# Leerzeichen und Steuerungszeichen ersetzen



## Transmitter (14. Juni 2009)

Hi,

ich habe folgenden Code in einer CSV Datei:

```
";"                                                                                            Münster
```

Jetzt hoffe ich, die Leerzeichen werden hier richtig dargestellt.
Es sind keine normalen Blanks, wie kann ich denn herausfinden, was sich dort tummelnt und wie kann ich diese Zeichen durch nichts ersetzen (also löschen)?
Als Editor benutze ich Notepad++ oder Eclipse bin aber auch offen für anderes.

Danke schon mal
Bye, Transmitter


----------



## Nord-Süd-Richtung (14. Juni 2009)

Hi,

der Reguläre Ausdruck \s steht für alle Whitespaces (\t,\n, ), vielleicht hilft dir das ja schonmal weiter.


----------



## saftmeister (14. Juni 2009)

Du kannst die CSV auch mal als HEX anzeigen lassen.

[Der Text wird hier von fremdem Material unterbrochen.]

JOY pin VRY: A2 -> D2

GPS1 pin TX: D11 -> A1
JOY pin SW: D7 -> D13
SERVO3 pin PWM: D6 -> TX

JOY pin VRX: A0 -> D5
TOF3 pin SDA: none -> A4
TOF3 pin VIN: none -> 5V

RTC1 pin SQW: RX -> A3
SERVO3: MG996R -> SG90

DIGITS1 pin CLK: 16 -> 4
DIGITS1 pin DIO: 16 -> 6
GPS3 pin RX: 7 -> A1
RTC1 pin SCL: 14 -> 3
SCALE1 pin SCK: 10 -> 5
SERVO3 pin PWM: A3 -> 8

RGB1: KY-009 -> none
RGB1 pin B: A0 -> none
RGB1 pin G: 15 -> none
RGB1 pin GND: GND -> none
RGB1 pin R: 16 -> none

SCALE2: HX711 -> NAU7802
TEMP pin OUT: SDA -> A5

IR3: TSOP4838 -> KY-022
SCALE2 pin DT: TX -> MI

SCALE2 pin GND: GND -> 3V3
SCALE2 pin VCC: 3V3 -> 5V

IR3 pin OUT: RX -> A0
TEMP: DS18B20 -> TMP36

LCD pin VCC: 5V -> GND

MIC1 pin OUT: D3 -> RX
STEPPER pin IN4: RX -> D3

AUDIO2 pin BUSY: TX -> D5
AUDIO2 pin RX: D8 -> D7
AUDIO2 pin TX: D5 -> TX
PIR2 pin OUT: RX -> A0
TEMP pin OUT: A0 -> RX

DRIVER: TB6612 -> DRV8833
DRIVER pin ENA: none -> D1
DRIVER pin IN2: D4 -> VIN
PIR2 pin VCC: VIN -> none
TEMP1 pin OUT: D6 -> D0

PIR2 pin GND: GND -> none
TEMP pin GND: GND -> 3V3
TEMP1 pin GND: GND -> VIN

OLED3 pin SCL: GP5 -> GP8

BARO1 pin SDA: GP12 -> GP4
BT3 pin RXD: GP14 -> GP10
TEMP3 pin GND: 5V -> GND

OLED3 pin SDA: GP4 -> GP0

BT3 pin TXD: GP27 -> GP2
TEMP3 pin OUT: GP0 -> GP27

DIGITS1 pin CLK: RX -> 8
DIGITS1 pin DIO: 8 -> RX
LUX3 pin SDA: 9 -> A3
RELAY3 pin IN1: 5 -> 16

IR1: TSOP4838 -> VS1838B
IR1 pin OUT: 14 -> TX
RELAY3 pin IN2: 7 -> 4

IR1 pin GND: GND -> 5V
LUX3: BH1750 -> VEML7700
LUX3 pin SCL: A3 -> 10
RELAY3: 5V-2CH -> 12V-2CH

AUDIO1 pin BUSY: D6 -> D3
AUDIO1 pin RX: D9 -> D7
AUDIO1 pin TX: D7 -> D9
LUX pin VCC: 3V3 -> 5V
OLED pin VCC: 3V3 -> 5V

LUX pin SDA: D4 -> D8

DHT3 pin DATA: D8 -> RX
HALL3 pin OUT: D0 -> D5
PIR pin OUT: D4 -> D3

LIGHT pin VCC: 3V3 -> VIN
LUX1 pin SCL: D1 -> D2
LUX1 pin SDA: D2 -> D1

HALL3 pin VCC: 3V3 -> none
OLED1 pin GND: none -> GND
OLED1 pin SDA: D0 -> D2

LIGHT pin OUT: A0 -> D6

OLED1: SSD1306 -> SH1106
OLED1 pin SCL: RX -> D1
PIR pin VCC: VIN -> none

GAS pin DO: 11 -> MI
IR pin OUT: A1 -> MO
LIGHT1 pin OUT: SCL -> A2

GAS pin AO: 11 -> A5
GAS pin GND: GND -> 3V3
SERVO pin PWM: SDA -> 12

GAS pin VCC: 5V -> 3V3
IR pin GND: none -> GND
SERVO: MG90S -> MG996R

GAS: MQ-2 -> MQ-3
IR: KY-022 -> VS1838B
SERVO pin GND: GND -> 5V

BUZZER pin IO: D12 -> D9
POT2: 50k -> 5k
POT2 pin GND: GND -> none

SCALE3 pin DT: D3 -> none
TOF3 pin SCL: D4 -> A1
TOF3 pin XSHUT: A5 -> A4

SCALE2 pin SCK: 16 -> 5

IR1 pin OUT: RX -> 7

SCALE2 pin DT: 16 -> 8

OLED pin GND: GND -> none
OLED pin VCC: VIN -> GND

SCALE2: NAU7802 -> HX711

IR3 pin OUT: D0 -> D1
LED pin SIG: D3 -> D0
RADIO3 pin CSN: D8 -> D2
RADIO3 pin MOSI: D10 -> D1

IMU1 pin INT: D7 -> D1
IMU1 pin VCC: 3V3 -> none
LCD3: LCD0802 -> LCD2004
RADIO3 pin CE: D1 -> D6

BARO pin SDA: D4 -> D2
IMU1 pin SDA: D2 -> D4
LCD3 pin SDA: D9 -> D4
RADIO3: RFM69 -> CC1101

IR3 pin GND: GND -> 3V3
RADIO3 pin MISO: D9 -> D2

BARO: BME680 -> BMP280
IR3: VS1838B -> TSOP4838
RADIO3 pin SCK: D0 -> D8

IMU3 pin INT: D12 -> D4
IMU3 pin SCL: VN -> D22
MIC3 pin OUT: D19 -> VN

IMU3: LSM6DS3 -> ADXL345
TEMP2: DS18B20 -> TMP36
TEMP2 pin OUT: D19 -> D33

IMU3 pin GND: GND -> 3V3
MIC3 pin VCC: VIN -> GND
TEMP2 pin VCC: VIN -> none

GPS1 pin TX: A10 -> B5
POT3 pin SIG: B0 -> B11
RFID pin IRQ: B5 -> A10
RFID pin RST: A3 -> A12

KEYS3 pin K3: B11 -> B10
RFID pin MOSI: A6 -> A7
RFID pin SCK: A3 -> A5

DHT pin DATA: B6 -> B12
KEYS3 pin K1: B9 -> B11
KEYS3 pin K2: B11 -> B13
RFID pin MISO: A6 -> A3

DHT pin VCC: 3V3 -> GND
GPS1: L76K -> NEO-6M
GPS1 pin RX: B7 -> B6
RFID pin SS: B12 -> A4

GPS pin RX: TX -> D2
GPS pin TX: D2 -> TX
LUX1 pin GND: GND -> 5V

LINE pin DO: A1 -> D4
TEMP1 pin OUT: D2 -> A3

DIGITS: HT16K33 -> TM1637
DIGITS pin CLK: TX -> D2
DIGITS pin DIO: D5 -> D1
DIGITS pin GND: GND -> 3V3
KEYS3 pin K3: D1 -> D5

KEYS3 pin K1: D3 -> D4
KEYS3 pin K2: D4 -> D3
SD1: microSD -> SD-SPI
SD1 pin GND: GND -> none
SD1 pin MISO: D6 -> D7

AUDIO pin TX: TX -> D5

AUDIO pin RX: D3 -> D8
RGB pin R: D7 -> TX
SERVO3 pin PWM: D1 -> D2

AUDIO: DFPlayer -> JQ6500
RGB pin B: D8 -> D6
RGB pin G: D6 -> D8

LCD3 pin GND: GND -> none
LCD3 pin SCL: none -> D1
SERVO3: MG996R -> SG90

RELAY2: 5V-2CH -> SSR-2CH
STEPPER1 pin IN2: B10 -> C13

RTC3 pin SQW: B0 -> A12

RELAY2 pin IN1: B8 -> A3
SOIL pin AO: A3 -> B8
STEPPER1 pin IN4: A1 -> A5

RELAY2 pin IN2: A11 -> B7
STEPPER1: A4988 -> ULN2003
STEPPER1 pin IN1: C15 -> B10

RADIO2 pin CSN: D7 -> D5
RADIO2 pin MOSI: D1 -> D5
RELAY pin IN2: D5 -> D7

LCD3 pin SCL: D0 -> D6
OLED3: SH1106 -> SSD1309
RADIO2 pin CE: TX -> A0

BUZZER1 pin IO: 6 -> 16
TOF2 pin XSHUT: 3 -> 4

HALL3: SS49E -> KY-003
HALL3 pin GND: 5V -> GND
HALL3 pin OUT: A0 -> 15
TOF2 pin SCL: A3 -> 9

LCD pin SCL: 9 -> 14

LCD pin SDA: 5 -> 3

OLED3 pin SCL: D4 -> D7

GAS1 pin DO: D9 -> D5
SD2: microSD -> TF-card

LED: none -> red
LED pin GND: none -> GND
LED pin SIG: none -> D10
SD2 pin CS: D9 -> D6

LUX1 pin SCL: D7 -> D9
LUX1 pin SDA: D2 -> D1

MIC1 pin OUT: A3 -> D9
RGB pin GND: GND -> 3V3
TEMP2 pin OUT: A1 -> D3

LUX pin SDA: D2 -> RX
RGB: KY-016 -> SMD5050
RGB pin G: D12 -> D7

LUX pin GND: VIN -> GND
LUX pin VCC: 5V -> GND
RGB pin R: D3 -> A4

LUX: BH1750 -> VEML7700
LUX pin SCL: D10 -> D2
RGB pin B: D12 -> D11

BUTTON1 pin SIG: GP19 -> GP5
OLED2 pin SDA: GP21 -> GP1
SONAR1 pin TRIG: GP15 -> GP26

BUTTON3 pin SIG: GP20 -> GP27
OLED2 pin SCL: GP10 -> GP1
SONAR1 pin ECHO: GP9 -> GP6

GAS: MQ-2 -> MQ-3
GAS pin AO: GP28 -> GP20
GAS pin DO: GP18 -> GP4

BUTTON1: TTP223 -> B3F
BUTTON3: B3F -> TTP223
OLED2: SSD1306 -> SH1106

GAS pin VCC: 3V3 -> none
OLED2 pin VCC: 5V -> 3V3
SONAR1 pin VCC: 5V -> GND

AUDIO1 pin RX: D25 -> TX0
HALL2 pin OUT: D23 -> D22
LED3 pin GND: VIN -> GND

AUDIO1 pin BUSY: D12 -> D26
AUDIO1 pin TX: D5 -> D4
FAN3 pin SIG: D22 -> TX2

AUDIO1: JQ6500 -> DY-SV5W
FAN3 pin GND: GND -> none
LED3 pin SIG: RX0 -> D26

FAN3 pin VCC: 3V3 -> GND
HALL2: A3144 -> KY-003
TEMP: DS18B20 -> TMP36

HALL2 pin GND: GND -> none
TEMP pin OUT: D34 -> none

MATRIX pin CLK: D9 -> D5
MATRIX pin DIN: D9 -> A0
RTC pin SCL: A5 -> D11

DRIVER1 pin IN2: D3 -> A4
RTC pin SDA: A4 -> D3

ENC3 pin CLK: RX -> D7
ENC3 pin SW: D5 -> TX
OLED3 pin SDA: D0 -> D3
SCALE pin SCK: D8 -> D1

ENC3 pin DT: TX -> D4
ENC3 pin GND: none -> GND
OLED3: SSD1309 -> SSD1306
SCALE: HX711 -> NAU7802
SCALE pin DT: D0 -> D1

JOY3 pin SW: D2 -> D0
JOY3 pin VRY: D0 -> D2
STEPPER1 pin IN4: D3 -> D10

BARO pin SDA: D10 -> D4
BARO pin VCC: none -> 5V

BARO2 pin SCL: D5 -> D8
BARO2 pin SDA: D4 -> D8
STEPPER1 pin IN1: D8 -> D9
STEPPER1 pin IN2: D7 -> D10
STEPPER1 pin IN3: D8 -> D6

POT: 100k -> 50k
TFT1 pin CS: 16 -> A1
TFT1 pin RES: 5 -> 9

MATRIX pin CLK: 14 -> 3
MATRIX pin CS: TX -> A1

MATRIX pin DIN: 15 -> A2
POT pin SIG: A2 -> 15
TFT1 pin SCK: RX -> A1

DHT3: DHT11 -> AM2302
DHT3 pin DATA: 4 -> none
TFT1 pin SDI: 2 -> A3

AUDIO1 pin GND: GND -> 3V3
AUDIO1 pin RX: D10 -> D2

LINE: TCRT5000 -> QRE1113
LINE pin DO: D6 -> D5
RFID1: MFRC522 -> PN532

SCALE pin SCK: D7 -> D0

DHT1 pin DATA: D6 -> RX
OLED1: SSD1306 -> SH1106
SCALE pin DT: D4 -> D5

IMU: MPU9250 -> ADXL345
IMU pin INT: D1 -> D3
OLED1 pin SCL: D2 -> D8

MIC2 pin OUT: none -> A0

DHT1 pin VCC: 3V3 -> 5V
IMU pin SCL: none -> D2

Dann kannst du mit bspw. \x10 oder auch dem, was an den Leerzeichen für Hex-Werte stehen suchen und diese durch nichts ersetzen. Verwende am besten einen Editor, mit dem du mit Hilfe eines Regulären Ausdrucks suchen und ersetzen kannst. Mit eclipse geht es definitiv. Notepad++ kenn ich jetzt nicht. Eine kurze Suche mit Google zeigt aber, das er es auch kann: http://notepad-plus.sourceforge.net/uk/regExpList.php


----------



## Lampe (14. Juni 2009)

Evtl. auch einfach die komplette Datei abwandern und nur darstellbare Zeichen, sprich die Zeichen der Ascii Tabelle von 33 (dec) bis 126 (dec) in eine neue Datei kopieren.

Da haste dann auch nur einen linearen Aufwand, was sehr gut für die Performance ist.

Reguläre Ausdrücke können die Rechenzeit bei schlechte Anwendung mal schnell um einen Faktor X erhöhen. Führt schnell zu einer exponentiell ansteigenen Durchlaufzeit.


----------